An even more dramatic example of the plant "heat relief" provided by atmospheric CO2 enrichment is described in another publication of ours (Idso et al., 1989). Throughout the summers of 1985 and 1986 - again in Phoenix, Arizona - we grew floating mats of tiny water ferns on the surfaces of sunken metal stock tanks filled with water and located out-of-doors within clear-plastic-wall open-top chambers maintained at atmospheric CO2 concentrations of ambient and ambient plus 300 ppm CO2. In both years, plant growth rates (assessed as weight gains per week) in the ambient CO2 enclosures first decreased, then dropped to zero, and finally became negative when the air temperature rose above 30C. In the CO2-enriched enclosures, however, the debilitating effects of high air temperature were significantly reduced. In one experiment the plants exhibited a much less severe negative growth rate; in another they experienced only a short period of zero growth rate; and in a third instance they suffered no ill effects at all, in spite of the fact that the plants growing in ambient air all died!

Midway through one of these experiments, we measured rates of net photosynthesis every hour of the day approximately one week after we first began to detect high-temperature-induced reductions in plant growth rates in the ambient CO2 enclosures. Our data revealed that the net photosynthetic rates of the plants growing in ambient air went from negative to positive at 8 o'clock in the morning, peaked at approximately 10 o'clock, and dropped back to zero at noon, becoming negative thereafter. Consequently, with only four hours of positive net photosynthesis during a 24-hour period, the plants growing in ambient air lost a significant portion of their biomass each day. In the CO2-enriched plants, on the other hand, net photosynthesis went from negative to positive just after 7 o'clock in the morning, peaked at about 11 o'clock, and - being better able to withstand the high afternoon temperatures - did not decline to zero until just before 5 pm. Averaged over a full 24-hour period, these CO2-enriched plants took up about as much CO2 during the day as they gave off at night, enabling them to maintain their biomass during this stressful high-temperature period that saw dramatic weekly weight losses in the plants growing in ambient air.

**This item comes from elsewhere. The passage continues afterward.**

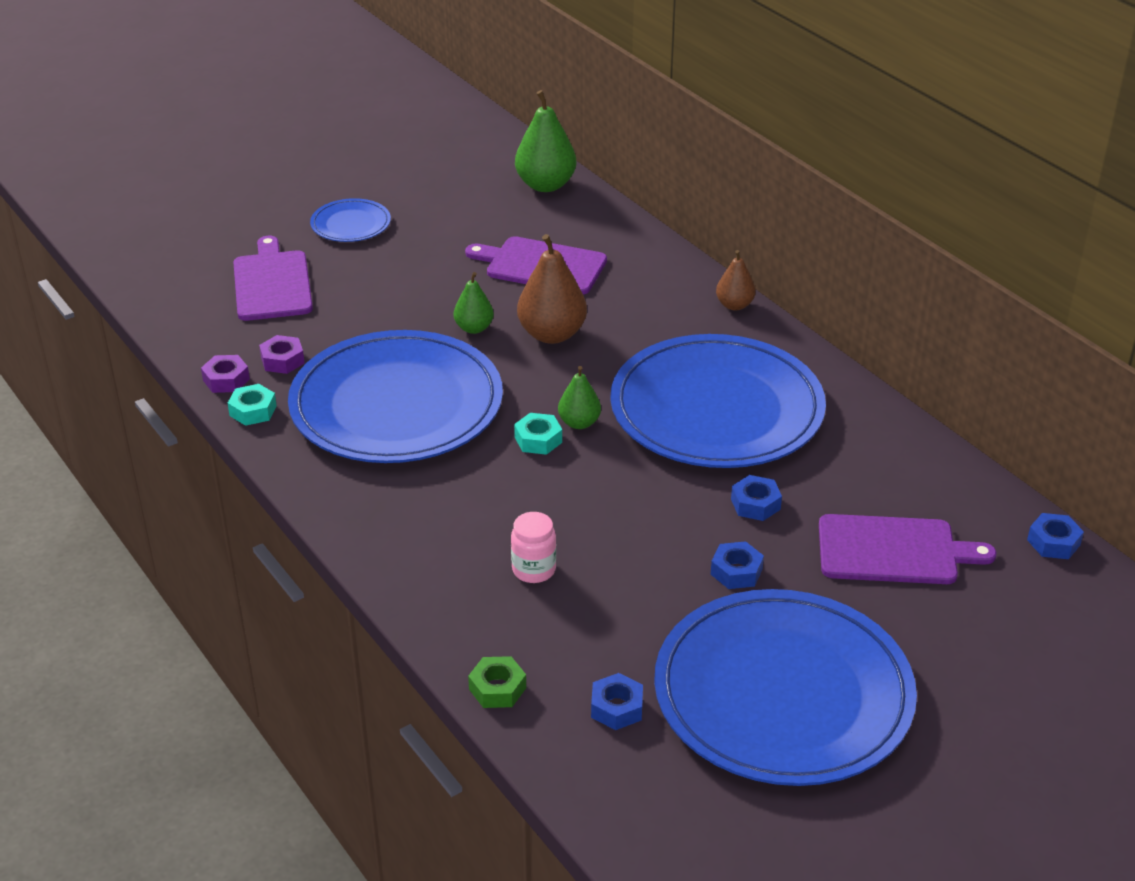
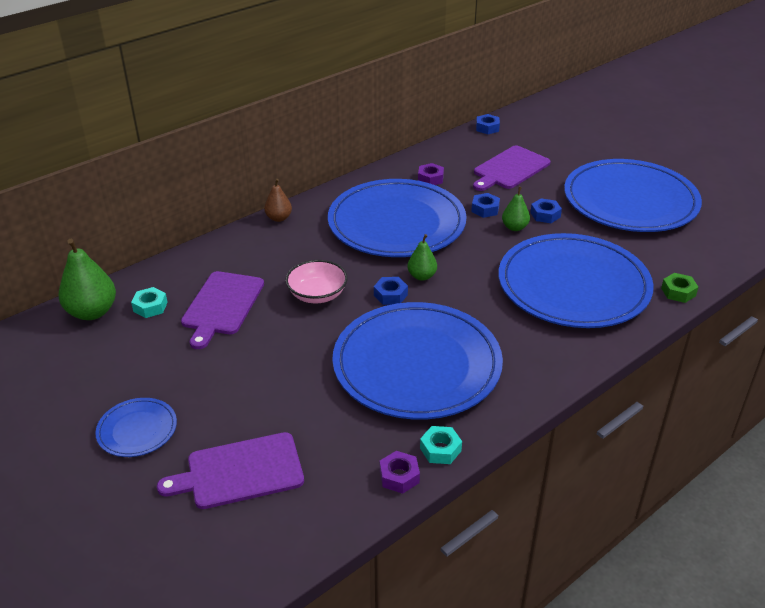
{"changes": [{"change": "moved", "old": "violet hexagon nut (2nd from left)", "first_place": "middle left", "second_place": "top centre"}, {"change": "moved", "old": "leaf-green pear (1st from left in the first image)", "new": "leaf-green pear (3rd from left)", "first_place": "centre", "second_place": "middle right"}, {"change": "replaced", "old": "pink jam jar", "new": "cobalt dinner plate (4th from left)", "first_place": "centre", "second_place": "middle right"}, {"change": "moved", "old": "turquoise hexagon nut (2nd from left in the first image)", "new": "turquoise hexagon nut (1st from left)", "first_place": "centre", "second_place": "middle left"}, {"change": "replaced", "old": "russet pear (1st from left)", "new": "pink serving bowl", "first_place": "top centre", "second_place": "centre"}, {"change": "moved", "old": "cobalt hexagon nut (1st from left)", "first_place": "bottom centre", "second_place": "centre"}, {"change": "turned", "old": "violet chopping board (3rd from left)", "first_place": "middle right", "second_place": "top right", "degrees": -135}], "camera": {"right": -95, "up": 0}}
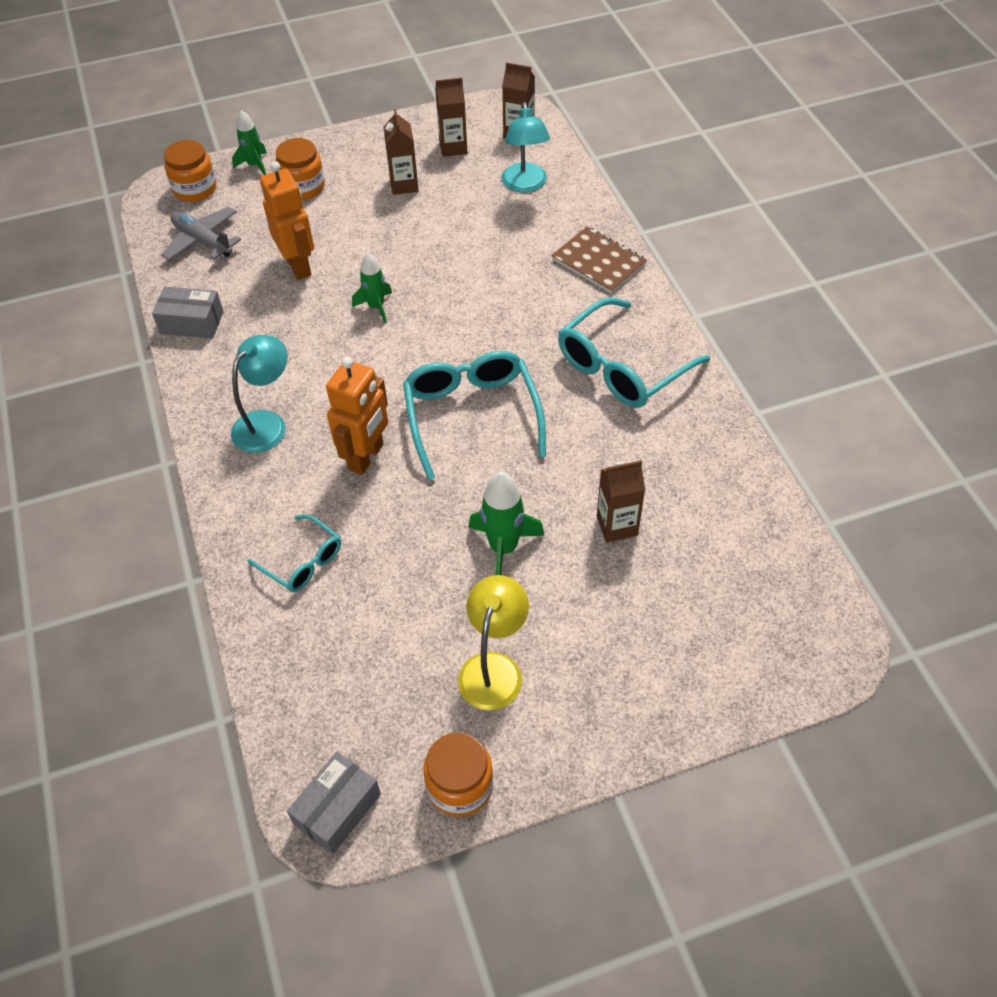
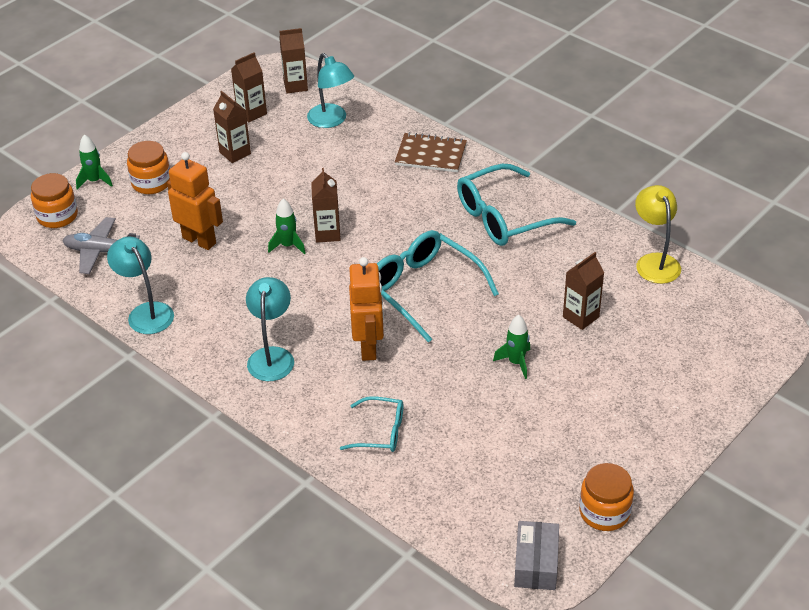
{"changes": [{"change": "replaced", "old": "ash-grey parcel (1st from left)", "new": "turquoise reading lamp (1st from left)", "first_place": "top left", "second_place": "middle left"}, {"change": "moved", "old": "yellow reading lamp", "first_place": "centre", "second_place": "middle right"}, {"change": "resized", "old": "leaf-green spaceship (3rd from left)", "first_place": "centre", "second_place": "centre", "factor": 0.66}, {"change": "turned", "old": "turquoise spectacles (3rd from left)", "first_place": "centre", "second_place": "centre", "degrees": 45}, {"change": "added", "new": "russet juice carton (4th from left)", "second_place": "centre"}], "camera": {"right": -30, "up": -10}}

These experiments on tiny water ferns and large sour orange trees vividly demonstrate the ability of atmospheric CO2 enrichment to enable plants to better withstand the physiological ravages of high temperatures, which for some plants occur both daily (in the afternoon) and seasonally (in the summer) in nearly all parts of the world where plants grow. In fact, they demonstrate that elevated levels of atmospheric CO2 can sometimes mean the difference between life and death itself. And if one is concerned about carbon sequestration, it doesn't take much gray matter to realize that dead plants have done all they'll ever do in the way of removing CO2 from the atmosphere. One of the important keys to greater carbon storage, therefore, is to keep plants both living and growing as long as possible; and in this regard, elevated levels of atmospheric CO2 seem to be just what the plant doctor ordered.

Dr. Sherwood B. Idso Dr. Keith E. Idso

Idso, S.B., Allen, S.G., Anderson, M.G. and Kimball, B.A. 1989. Atmospheric CO2 enrichment enhances survival of Azolla at high temperatures. Environmental and Experimental Botany 29: 337-341.

Idso, S.B., Idso, K.E., Garcia, R.L., Kimball, B.A. and Hoober, J.K. 1995. Effects of atmospheric CO2 enrichment and foliar methanol application on net photosynthesis of sour orange tree (Citrus aurantium; Rutaceae) leaves. American Journal of Botany 82: 26-30.